► îles, recueil de poésie, Editions Les Presses Littéraires, janvier 2009
avec une préface de Gérard Murail et une postface de Michel Martin de Villemer

Il est toutes sortes d'îles et Christine Guilloux en a connu des vertes et des pas mûres, des hautes en couleurs et charnues de verdures, des bigarrées, bricolées d'adolescences, des évanescentes et coulées de jouvence, des lointaines, percluses d'inaccessibilité, des frôlées, feulées, criées comme des clandestines, embaumées de mystères.

Il est toutes sortes d'îles, mappemonde ou non à l'appui, cœurs qui vibrent, cœurs qui cognent.
Il est toutes sortes d'îles en soi.
Ce recueil de poèmes écrits dans les années 1985-1986 retrace des vols et des traversées, des haltes et des ports, des instantanés d'éphémère. Vous y êtes convié.
Vous êtes convié à jouer de ces mille feuilles, plutôt de ces mille mots, de ces mille flots. Vous êtes convié à rêver, à explorer, à découvrir vos propres îles. A naître à vous-même autrement, ailleurs, ici et maintenant, ou plus tard.

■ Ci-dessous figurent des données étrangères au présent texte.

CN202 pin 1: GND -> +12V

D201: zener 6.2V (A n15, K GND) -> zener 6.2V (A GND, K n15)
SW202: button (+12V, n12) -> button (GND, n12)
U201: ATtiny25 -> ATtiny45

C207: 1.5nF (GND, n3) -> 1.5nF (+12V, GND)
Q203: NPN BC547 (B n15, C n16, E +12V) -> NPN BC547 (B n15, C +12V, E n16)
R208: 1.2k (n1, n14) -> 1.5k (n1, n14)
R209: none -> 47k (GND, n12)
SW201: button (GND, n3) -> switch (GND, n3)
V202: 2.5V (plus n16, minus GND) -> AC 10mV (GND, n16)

► passages, recueil de poésie en prose et en images, Editions Les Presses Littéraires, mars 2009
avec une préface de Jean-Pierre Desthuilliers

Tout l'univers. Embrasser tout l'univers aurait pu être l'objectif de Christine Guilloux en nous offrant ses passages, ses transitions entre ce qui est donné à voir au premier regard et ce qui pourrait se vivre, s'exprimer au-delà d’apparentes opacités. Tout l'univers, proposition encyclopédique et panoramique d'une époque certaine. Pourtant c'est bien tout l'univers ou une multitude d'univers qui nous sont proposés ici. A nous d'en saisir la portée, les portées, les transports et les transbordements. Passages au travers les dimensions perceptibles et imperceptibles de mondes, d'univers que nous côtoyons au quotidien.

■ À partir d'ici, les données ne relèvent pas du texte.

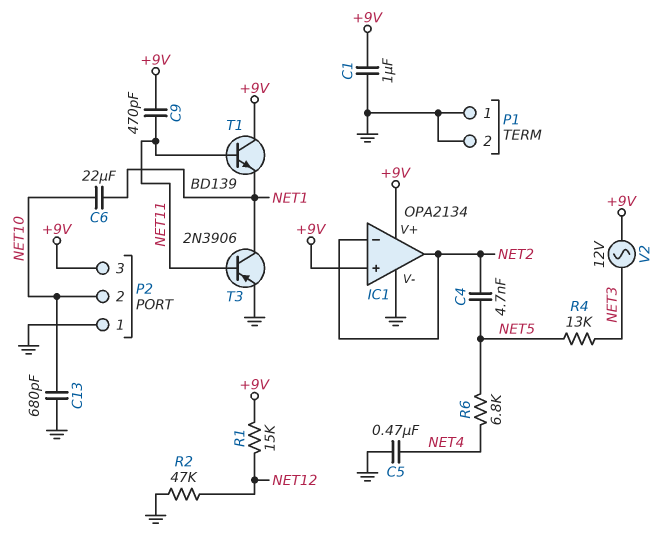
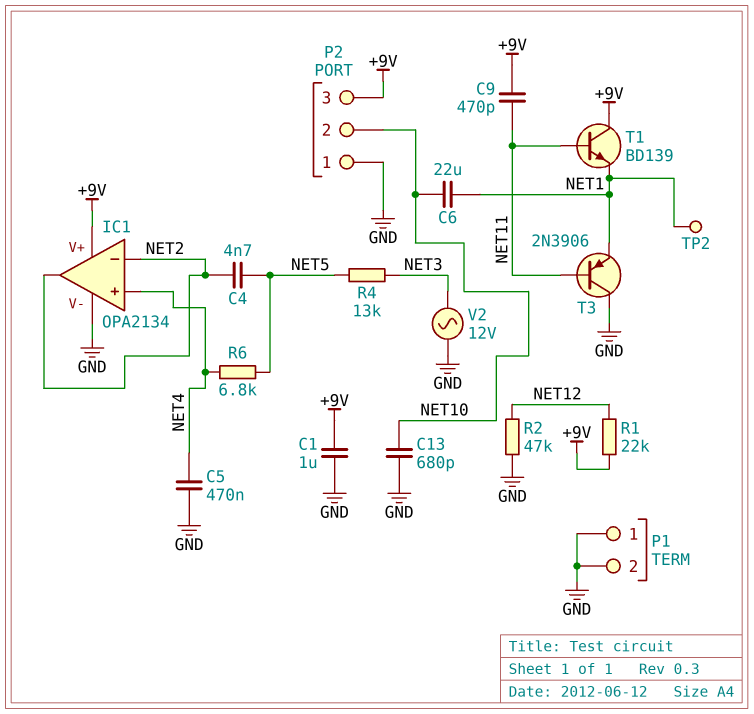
IC1 pin in+: +9V -> NET4
R1: 15k (+9V, NET12) -> 22k (+9V, NET12)
T3: PNP 2N3906 (B NET11, C NET1, E GND) -> PNP 2N3906 (B NET11, C GND, E NET1)
TP2: none -> test point (NET1)
V2: AC 12V (+9V, NET3) -> AC 12V (GND, NET3)

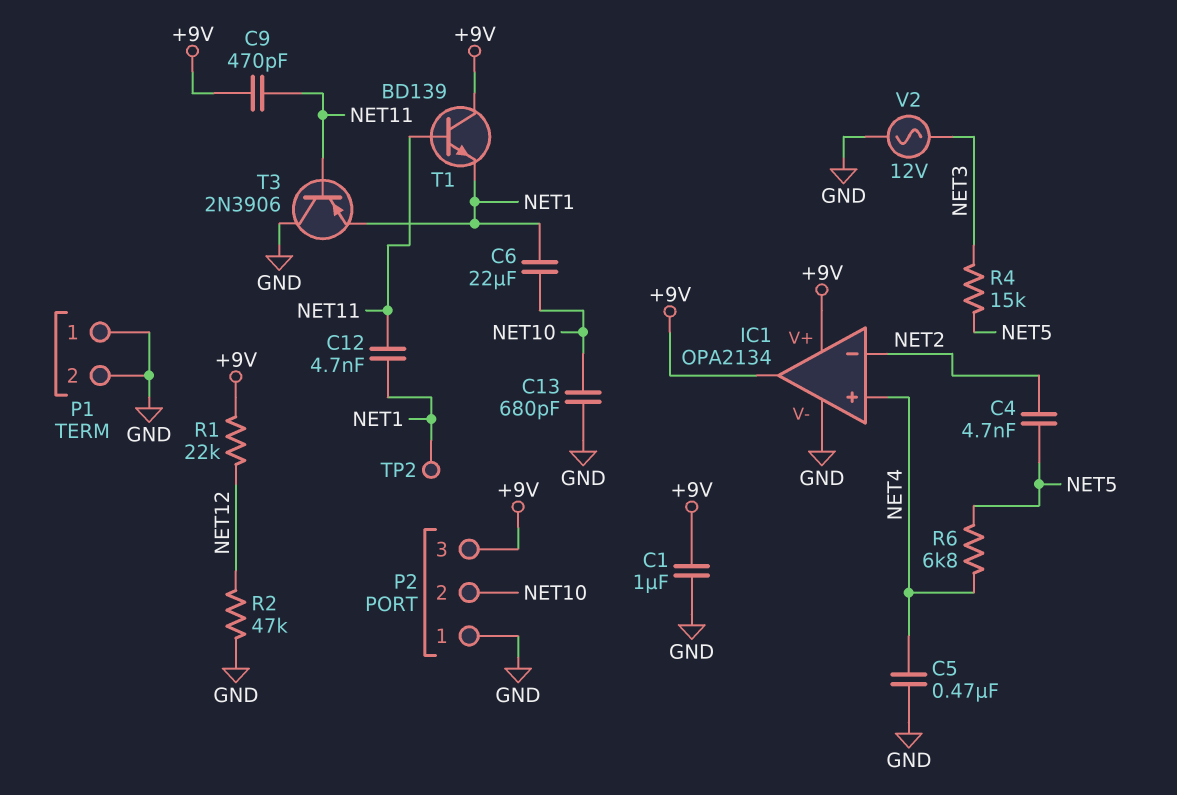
C12: none -> 4.7nF (NET1, NET11)
IC1 pin out: NET2 -> +9V
R4: 13k (NET3, NET5) -> 15k (NET3, NET5)

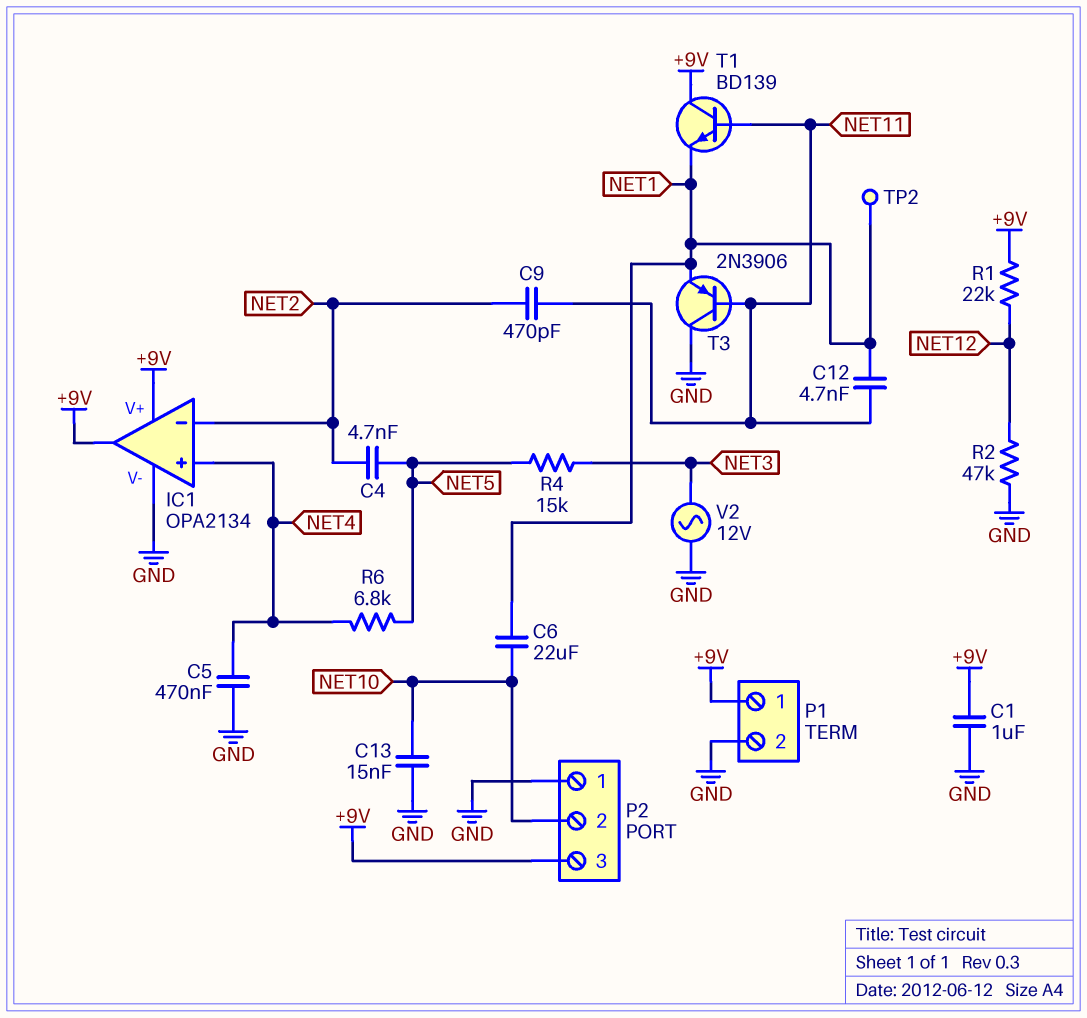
C9: 470pF (+9V, NET11) -> 470pF (NET2, NET11)
C13: 680pF (GND, NET10) -> 15nF (GND, NET10)
P1 pin 1: GND -> +9V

Au commencement, était la lumière. Une lumière à capter, à saisir, à jaillir. Architecture des images, cadrages et recadrages pour un arrêt sur l'image elle-même. Pour un envol du verbe? Pour des distorsions et des contorsions, pour des touches et des retouches, pour des fuites éloquentes des idées et des réalités? Passages au laminoir de nos impressions, de nos perceptions, de nos confusions. Passages pour dépasser ce qui peut paraître monde hostile, monde menaçant, monde briqué, monde arrêté, monde fantastique? Passages pour passer le gué de nos hésitations, de nos incompréhensions, de nos révoltes.

Transmissions successives à qui veut s'animer, réveiller en lui de la plus belle manière ces transcendances, ces transductions, ces transferts d'un monde à l'autre. Ces traversées qui invitent à se connecter au plus profond de soi, à sentir ces bruissements du passage, à trouver ces continents embusqués ou inventés, à contacter ces "au-delà" qui nous intriguent, nous aiguillonnent, nous subjuguent.

Christine Guilloux, thérapeute, consultante, imagière, écrivain, nous propose ici, avec ou sans examen, et maintenant, dans ce présent qui nous est donné, mille et un jours, mille et une nuits, mille et une transmutations. Mille et un passages vers l’infini.